So far we have been talking about neural networks and activation functions. One of the most important concepts in deep learning is convolutional neural networks. This is one of the most commonly used techniques in deep learning: self driving cars or pedestrian detection has something to do with convolutional neural networks.

**Problems with Other Approaches**

Let’s consider feedforward neural networks (no matter how many hidden layers we have) as far as image recognition is concerned. Regular neural networks do not scale well to full images. If we have images with size 32x32x3 (because there are 3 color channels) pixels, a single fully-connected neuron in a first hidden layer of a regular neural network would have 32x32x3 = 3072 weights. What does it mean? It means we have to train 3072 weights with backpropagation for example. If an image has the size 200x200x3 it would lead to neurons with 120,000 weights. Clearly, this full connectivity is wasteful and the huge number of parameters would quickly lead to overfitting. So how to deal with this problem? We can use convolutional neural networks instead.

**Convolutional Neural Networks**

Convolutional neural networks have an assumption: the inputs are **images**. Which allows us to encode certain properties into the architecture. Under the hood it uses a standard neural network but at the beginning it transforms the data in order to achieve the best accuracy possible. There are important steps we have to do:

- convolutional operation
- max pooling
- flattening

**Convolution**

One of the most important concepts when dealing with convolutional neural networks is feature detector (or kernel). It is capable of detecting the most relevant features in the image. So it is a 3×3 matrix (or 7×7 is another popular size), something like this:

Because we represent the image with matrixes, we can use the convolution operation: we multiply the items accordingly (not matrix multiplication!!!). The feature map contains less values than the original image. So basically with convolutional neural networks we keep reducing the number of features.

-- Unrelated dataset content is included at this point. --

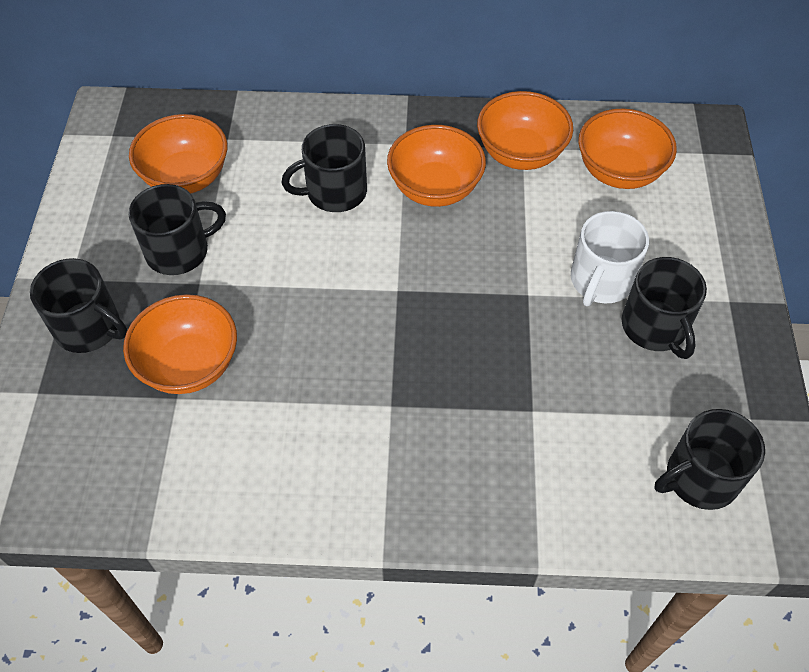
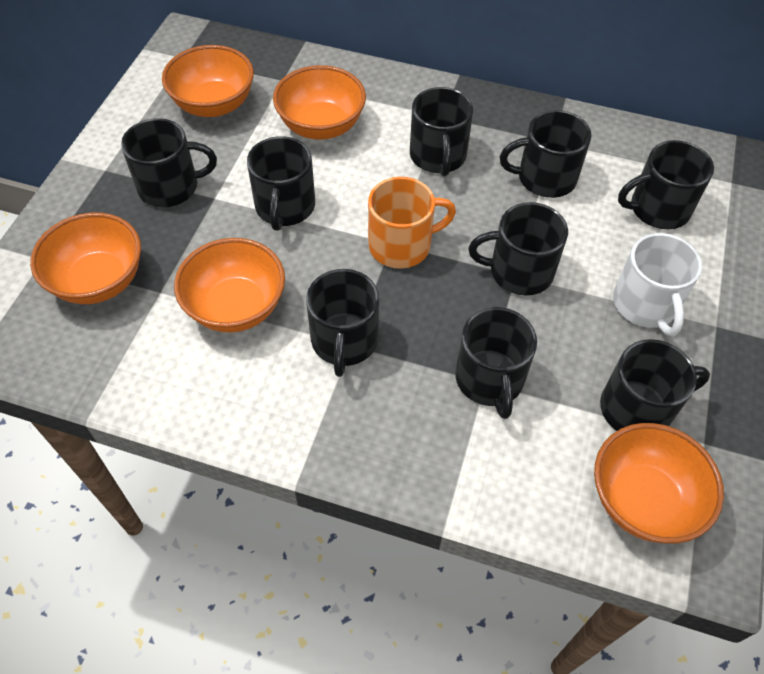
black mug: 5 -> 9
orange mug: 0 -> 1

As you can see it is not a matrix multiplication: we multiple the items one by one accordingly. Image (i,j) value with the kernel (i,j) value. There are several types of kernels: edge detector kernel, sharpen kernel or emboss kernel. We can use multiple feature detectors independently to attain multiple feature maps. Why is it good? Of course we do not know what kernel is the best. So we have to test them one by one. During the training procedure the algorithm will choose the best kernel possible … so it decides what are the relevant features. For us humans: the shape of a nose, the distance between the eyes are features. But for a neural network there can be more complicated features as well.

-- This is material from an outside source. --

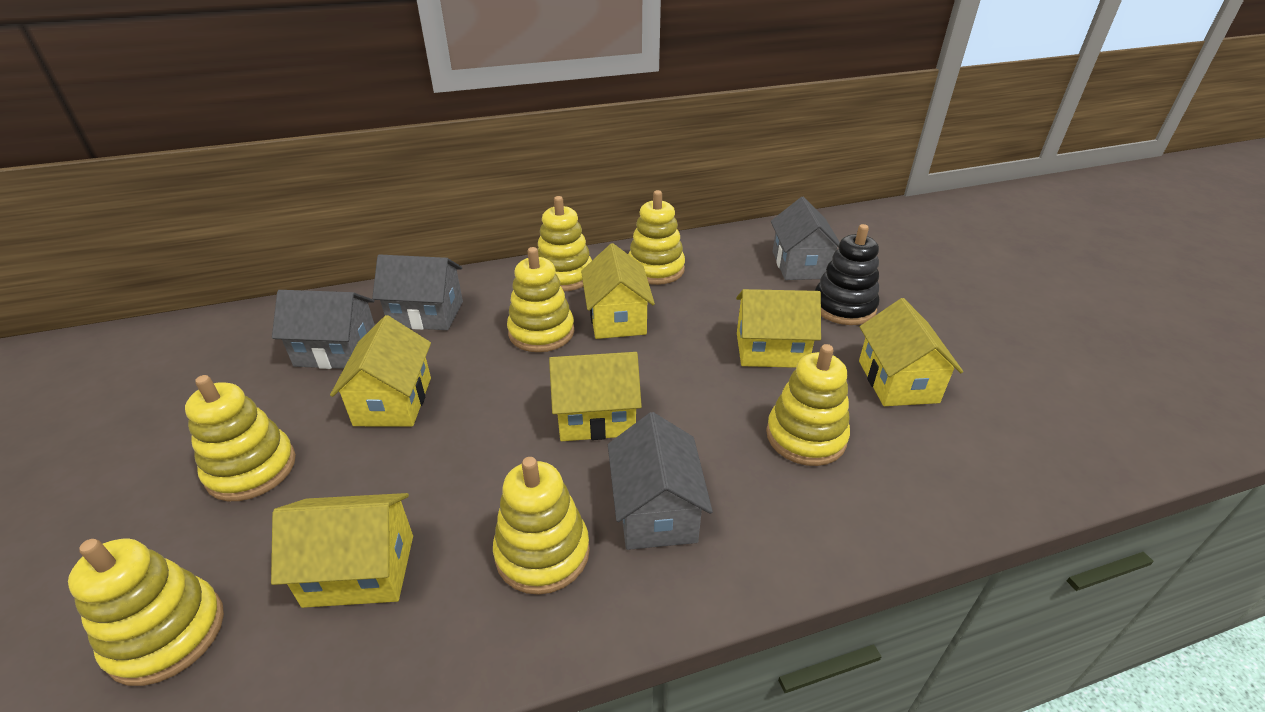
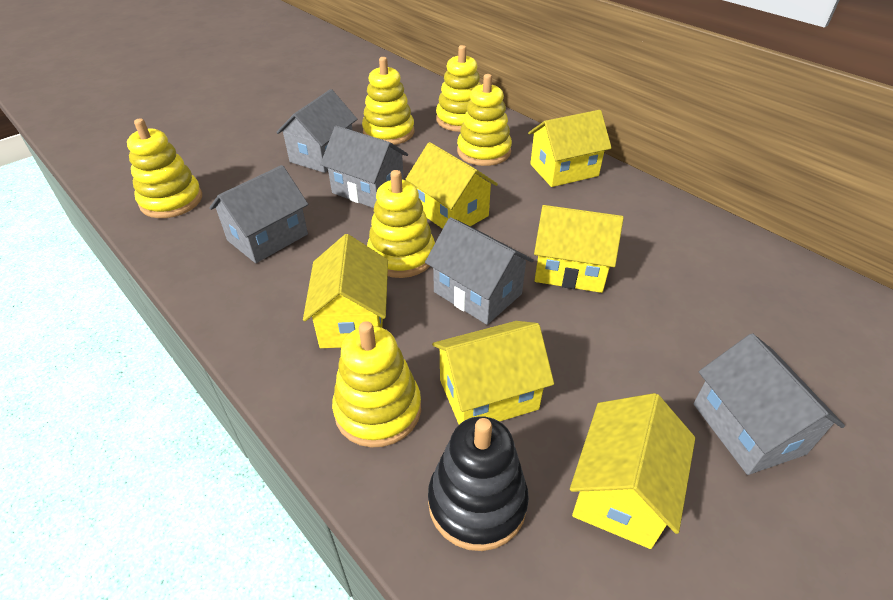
grey house: 4 -> 5
yellow stacking toy: 7 -> 6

Then we have to aply the ReLU activation function when dealing with the feature maps. Why is it good? We want to increase non-linearity in our neural network. Because images are usually highly non-linear.

**Pooling**

The next problem we have to deal with: we may have several images with the same object but from different angles etc. So we want to recognize a cat no matter the cat is located on the left corner of the image or on the right corner of the image. So if we have 3 images of a cat, we would like to make sure our network will recognize all of them:

Maximum pooling keeps the most relevant features exclusively. After applying maximum pooling the angle or the size of the image does not matter any more. So what to do? We take the feature maps: we have a 2×2 window (we can tune the size as well) and we select the maximum value out of this 2×2 frame. This is how we make sure only the most relevant values will remain (so we are going to deal with the most important features and discard all the others).

**Flattening**

After applying the maximum pooling we get the pooling layer. We just have to flatten this matrix and this is the last important step when dealing with convolutional networks.

After flattening the final vector of values will be the input layer of a standard artificial neural network we have been discussing in the first part. What was the original problem of ANN when dealing with images? That there would be lots of connections between the neurons so it would take a lot of time to train the network. With convolutional layer, max pooling and flattening we can eliminate all the unnecessary values from the input. And … it is working extremely fine!